One final problem which we might have is that when search returns data from different hotels, final result set is sorted by hotel. And we might want to have it sorted by price.
For example, for 1 person the query returns:
hotel | rooms | price | people -------+-------+-------+-------- A | {1} | 200 | 1 B | {4} | 90 | 1 (2 rows)
Solution is simple – we can't change ORDER BY clause, as it's needed for DISTINCT ON, but we can reorder the data:
WITH RECURSIVE setup AS ( SELECT 1::INT4 AS people ), room_sets AS ( SELECT r.hotel, ARRAY[ r.room ] AS rooms, r.price, r.people FROM setup s, room_price r WHERE r.people <= s.people UNION ALL SELECT rs.hotel, rs.rooms || n.room, rs.price + n.price AS price, rs.people + n.people AS people FROM setup s, room_sets rs JOIN room_price n USING (hotel) WHERE n.room > rs.rooms[ array_upper( rs.rooms, 1 ) ] AND rs.people + n.people <= s.people ), results AS ( SELECT DISTINCT ON (rs.hotel) rs.* FROM setup s, room_sets rs WHERE s.people = rs.people ORDER BY rs.hotel, rs.price ) SELECT * FROM results ORDER BY price ; hotel | rooms | price | people -------+-------+-------+-------- B | {4} | 90 | 1 A | {1} | 200 | 1 (2 ROWS)
Final note – this will not be fast for large data sets. But it might be fast enough for the dataset that you have.
Minor nit: NP-Complete doesn’t mean unsolvable. It just means that the computational complexity grows at a rate that’s intractable beyond a certain number.
@David:
well, sure. It was a kind of mental shortcut.

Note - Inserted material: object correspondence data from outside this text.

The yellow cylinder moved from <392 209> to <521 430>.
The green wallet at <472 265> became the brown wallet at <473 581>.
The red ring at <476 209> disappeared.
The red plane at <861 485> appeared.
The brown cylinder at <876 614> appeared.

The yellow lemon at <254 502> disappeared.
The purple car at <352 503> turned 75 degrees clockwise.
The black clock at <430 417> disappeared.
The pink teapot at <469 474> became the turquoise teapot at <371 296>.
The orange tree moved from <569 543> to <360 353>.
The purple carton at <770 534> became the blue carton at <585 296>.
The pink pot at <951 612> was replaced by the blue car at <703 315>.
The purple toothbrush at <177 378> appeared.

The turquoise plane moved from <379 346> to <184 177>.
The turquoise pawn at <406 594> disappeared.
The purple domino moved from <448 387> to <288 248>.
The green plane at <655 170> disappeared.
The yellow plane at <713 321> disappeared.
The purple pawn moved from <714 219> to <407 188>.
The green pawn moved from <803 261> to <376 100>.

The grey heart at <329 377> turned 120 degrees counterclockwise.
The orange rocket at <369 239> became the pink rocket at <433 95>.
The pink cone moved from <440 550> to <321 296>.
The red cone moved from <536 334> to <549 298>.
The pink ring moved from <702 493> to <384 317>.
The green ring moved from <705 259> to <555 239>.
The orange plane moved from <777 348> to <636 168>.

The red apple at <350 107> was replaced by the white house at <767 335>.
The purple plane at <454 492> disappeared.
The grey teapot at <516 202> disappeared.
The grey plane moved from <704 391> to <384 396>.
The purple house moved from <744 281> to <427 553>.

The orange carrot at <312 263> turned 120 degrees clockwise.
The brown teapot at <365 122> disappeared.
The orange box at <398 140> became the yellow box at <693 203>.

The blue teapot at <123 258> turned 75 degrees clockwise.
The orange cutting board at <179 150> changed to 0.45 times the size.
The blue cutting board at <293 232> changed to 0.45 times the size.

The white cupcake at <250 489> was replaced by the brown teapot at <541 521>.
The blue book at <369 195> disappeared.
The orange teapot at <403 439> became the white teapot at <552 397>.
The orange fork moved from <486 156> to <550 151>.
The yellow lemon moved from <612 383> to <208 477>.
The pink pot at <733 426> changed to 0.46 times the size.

typo – at line 270 you > instead of >
i think. thanks for your posts, always very cool.
@Seb: thanks, fixed.
Boskie 😀
What’s the advantage to using a CTE for a constant vs JOINing to a VALUES?
For instance, we could skip setup, and rewrite results as (https://gist.github.com/946329 in case formatting is wrong):
SELECT
DISTINCT ON (rs.hotel)
rs.*
FROM
room_sets rs, VALUES(3) AS setup(people)
WHERE
s.people = rs.people
ORDER BY
rs.hotel, rs.price
@François:
1. we already have to use CTE
2. I am using the setup cte 3 times. Thanks to this, changing the query to return combinations for another number of people means that I have to change only 1 place.
If i’d use values() I would have to use the values in every place, thus – every change would require changes in 3 places, and it would be additional risk of making the change badly (different values in different places).
Nice, but generating all sets is probably least efficient approach.
BTW some boundaries should be noted (and similar problems appear, depending on boundaries):
1. Do all guests have to stay in the same hotel?
2. If the price is the same, should we choose solution with lowest average people in room?
3. Is it allowed to left unused places in rooms (4 people; hotel A – 2 for 100 and 3 for 150; hotel B – two 2 for 230 each)?
@Rozie:
can you show any other solution?
As for your questions:
1. yes – that’s the point of room sets *per hotel*
2. if the price is the same, I don’t care.
3. no – that was stated pretty clearly in the original question on stack overflow.
I was having trouble understanding where the 394 came from (Rooms A1+A2+A3). I think it would be worth noting that the problem seems to have a condition where a room may only be used once. Or, the table represents the availability of one room only. So for 6 people it would not be $190 (Room 3A+3A).
@Vol7tron:
Text states:
…
“Which makes sure that given room can be in set only once.”